Souvenirs de guerre de Georges Lucot (2/). Du 15 au 20 août 1914. Attaque sur Morhange et retraite
Avertissement.
Dans beaucoup de billets de blogs, dont celui-ci, j’ai mis des liens avec des articles de Wikipedia. Cette encyclopédie collaborative en ligne n’est pas parfaite, mais elle demeure irremplaçable. Il faut donc la soutenir contre les attaques dont elle est l’objet.
Samedi 15 août :
Je vous assure que pour la baptême du feu il était terrible et c'est une grande chance que nous n'ayons eu qu'un mort et deux blessés. Un homme est disparu pendant la marche de nuit. Je n'avais pas encore éprouvé une pareille sensation que celle que l'on reçoit quand un obus éclate à 20 mètres de soi. On entend d'abord le coup de départ puis le sifflement de l'obus et enfin l’éclatement. Cela dure deux ou trois secondes, on courbe le dos, on se recroqueville et on attend, l'anxiété au cœur, se demandant si le moment est venu pour nous de disparaître de l'existence. Le moral est d'autant plus atteint qu'on ne peut faire que se cacher, pas moyen de riposter soi-même. On vient de risquer sa vie pendant 24 h de suite et on n'a pas encore tiré une cartouche. Vers 3 heures on reçoit l'ordre d'évacuer la tranchée pour gagner le village de Bezange-la-Petite1. Notre section part la première. L'artillerie allemande, surprise, n'a pas le temps de tirer sur nous, elle bombarde la tranchée et les autres sont obligés d'évacuer sous le feu. Ils se doutent de notre mouvement et aussitôt arrivés au village une pluie d'obus nous arrose ; on est obligé d'aller se placer dehors contre le cimetière. On construit des tranchées abris et on passe la nuit dedans sous une pluie torrentielle qui nous transperce.

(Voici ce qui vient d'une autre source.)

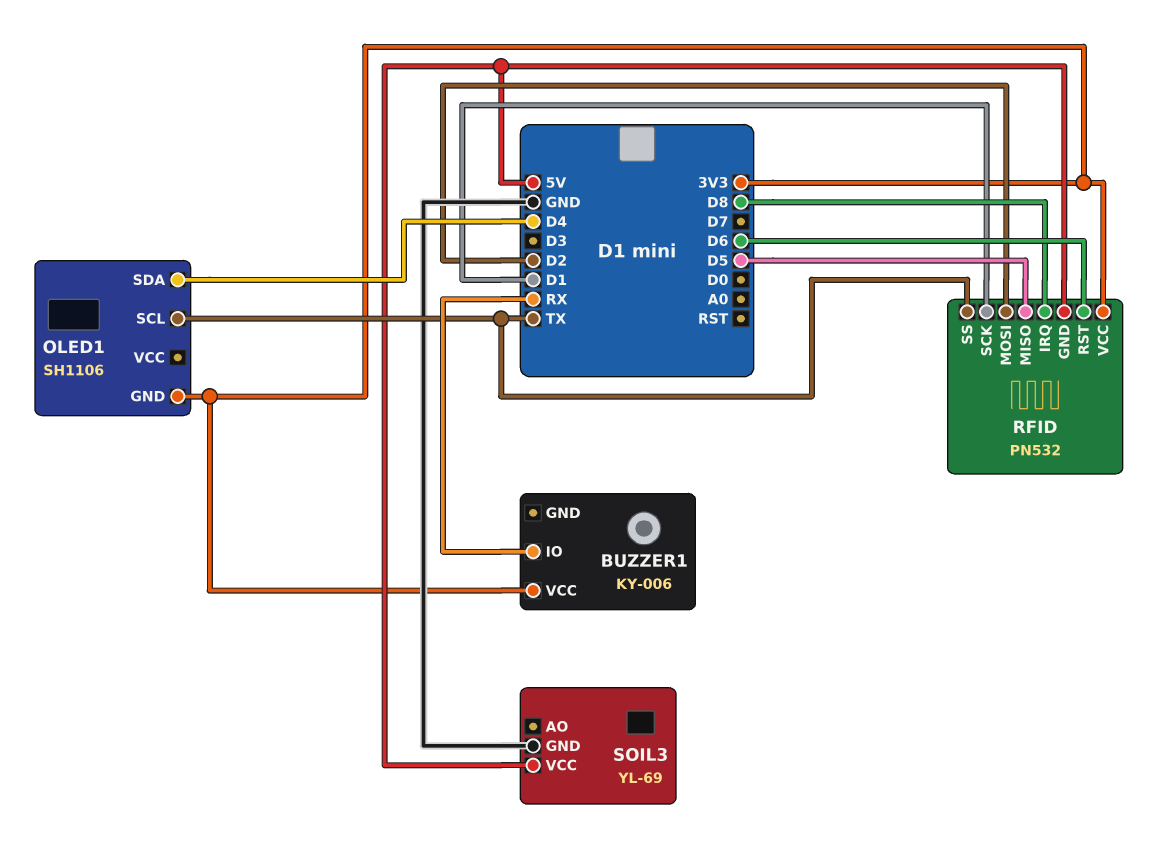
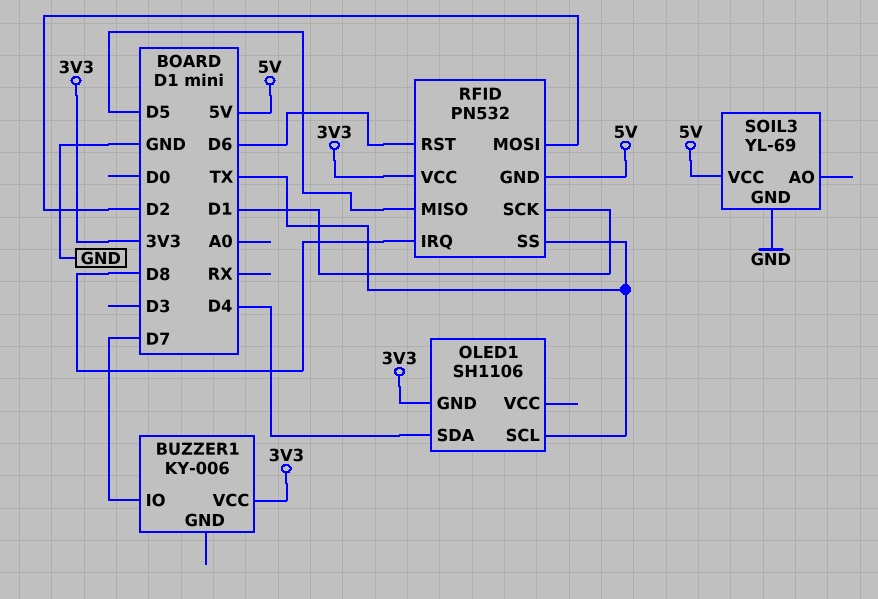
BUZZER1 pin IO: RX -> D7

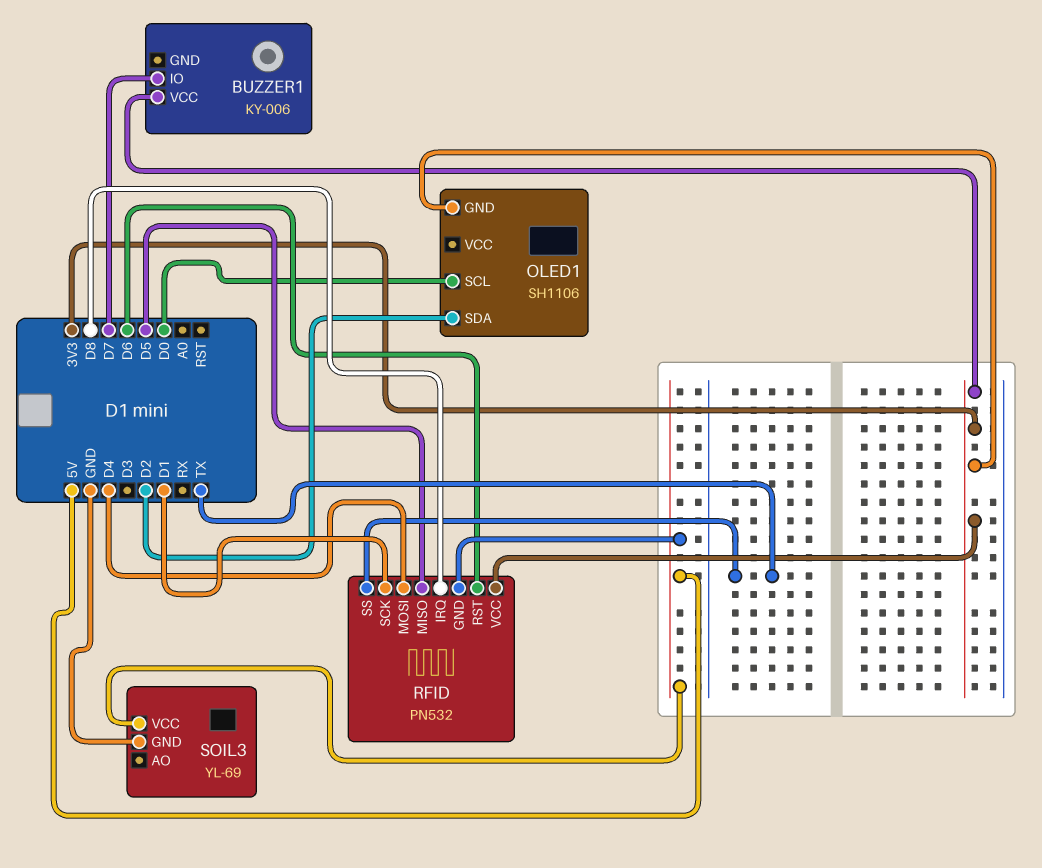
OLED1 pin SCL: TX -> D0
OLED1 pin SDA: D4 -> D2
RFID pin MOSI: D2 -> D4

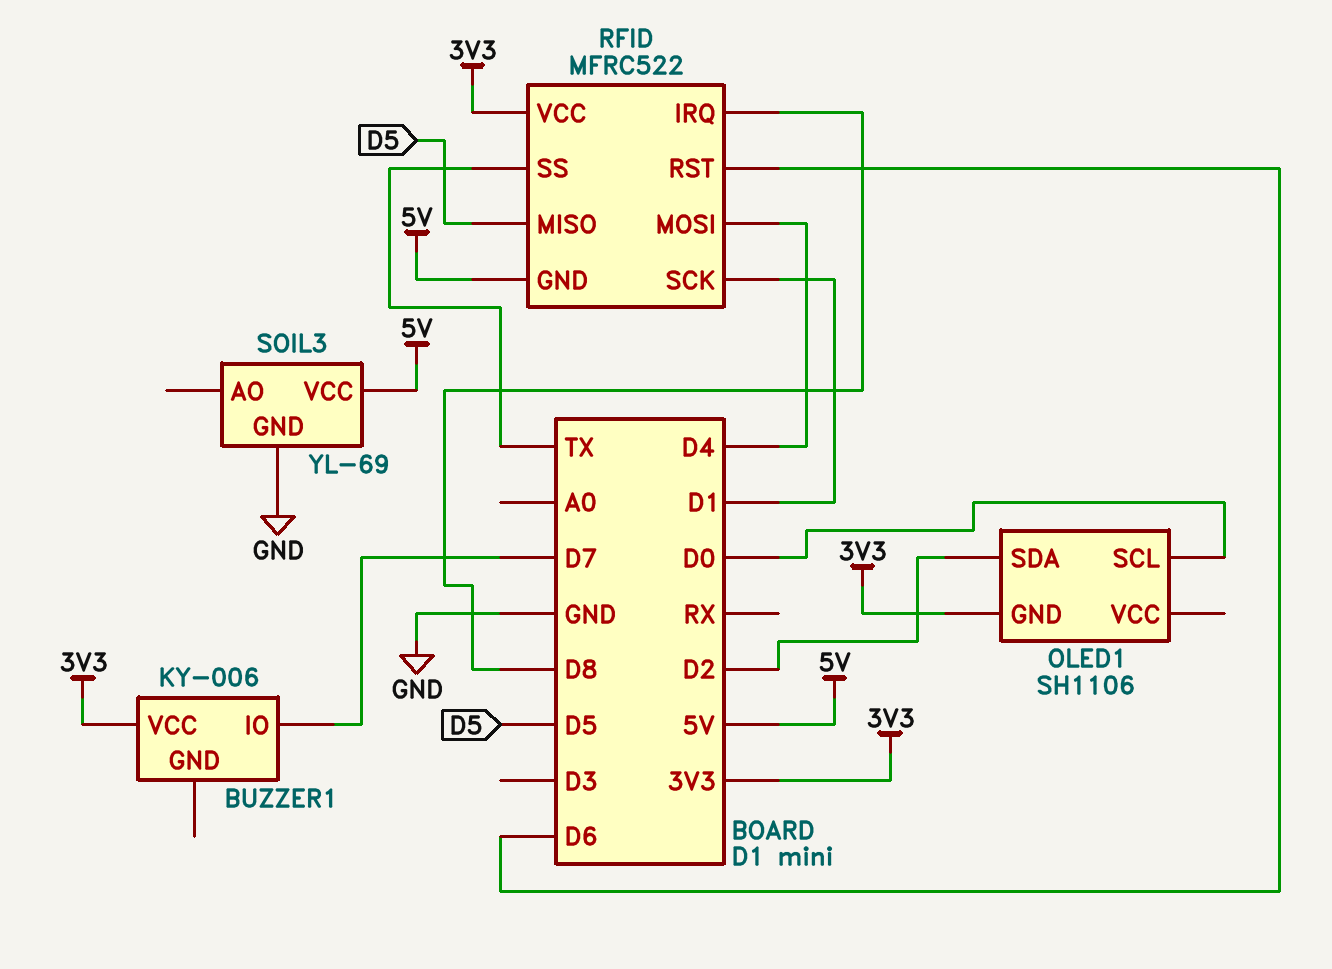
RFID: PN532 -> MFRC522

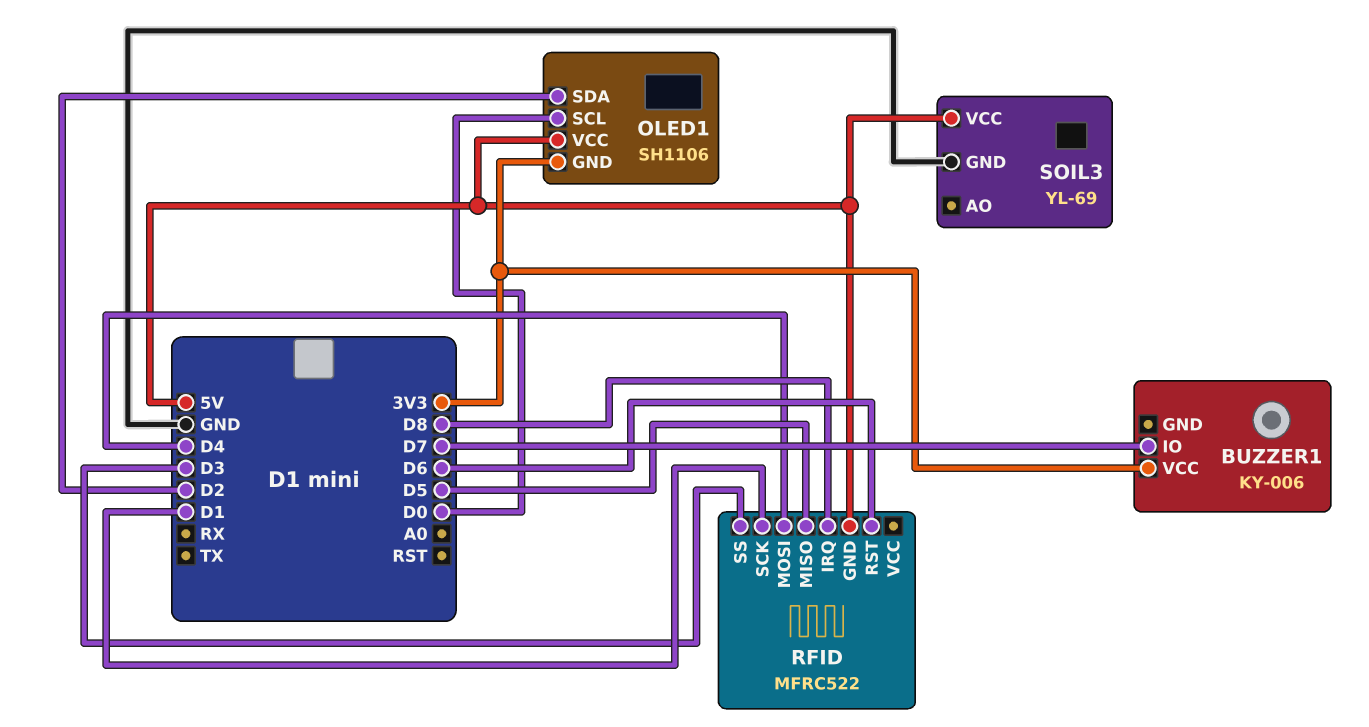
OLED1 pin VCC: none -> 5V
RFID pin SS: TX -> D3
RFID pin VCC: 3V3 -> none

Nous n'avons toujours pas à manger. A 10 heures on touche une petite portion d'un porc qu'on a trouvé dans le village. On a touché deux ou trois biscuits. Je partage les miens avec le lieutenant. On mange cela avec des mirabelles que l'on trouve dans les vergers où nous sommes.
1Donc passage de la frontière et entrée sur le territoire allemand (Lorraine annexée)
Dimanche 16 août :
Notre artillerie qui a démoli deux batteries allemandes hier soir, doit s'efforcer de museler le reste et ensuite nous devons prendre l'offensive sur tout le front et chasser les Allemands des tranchées où ils sont établis. Nous venons de toucher les distributions et on en a profité de suite en déjeunant d'un bon bifteck et un quart de jus. Vers 10 heures nous partons par demi-section, c'est-à-dire dans l'attente d'être bombardés, mais nous atteignons la cote 236 sans encombre. Des patrouilles et des détachements nous précèdent et aucun coup de feu n'est tiré. On est surpris, mais dès qu'on arrive en haut de la position tout s'explique. Ils ont abandonné leurs positions en fuyant lors du bombardement de la veille. Ils ont abandonné 400 obus et des débris de toute sorte. Un vieux du village voisin nous a raconté les avoir vus fuir pareils à une bande de moineaux lorsque nos pièces de 75 les ont bombardés vers 7 h du soir. Ils avaient tout laissé et ne sont venus rechercher leurs pièces qu'à 3 heures du matin.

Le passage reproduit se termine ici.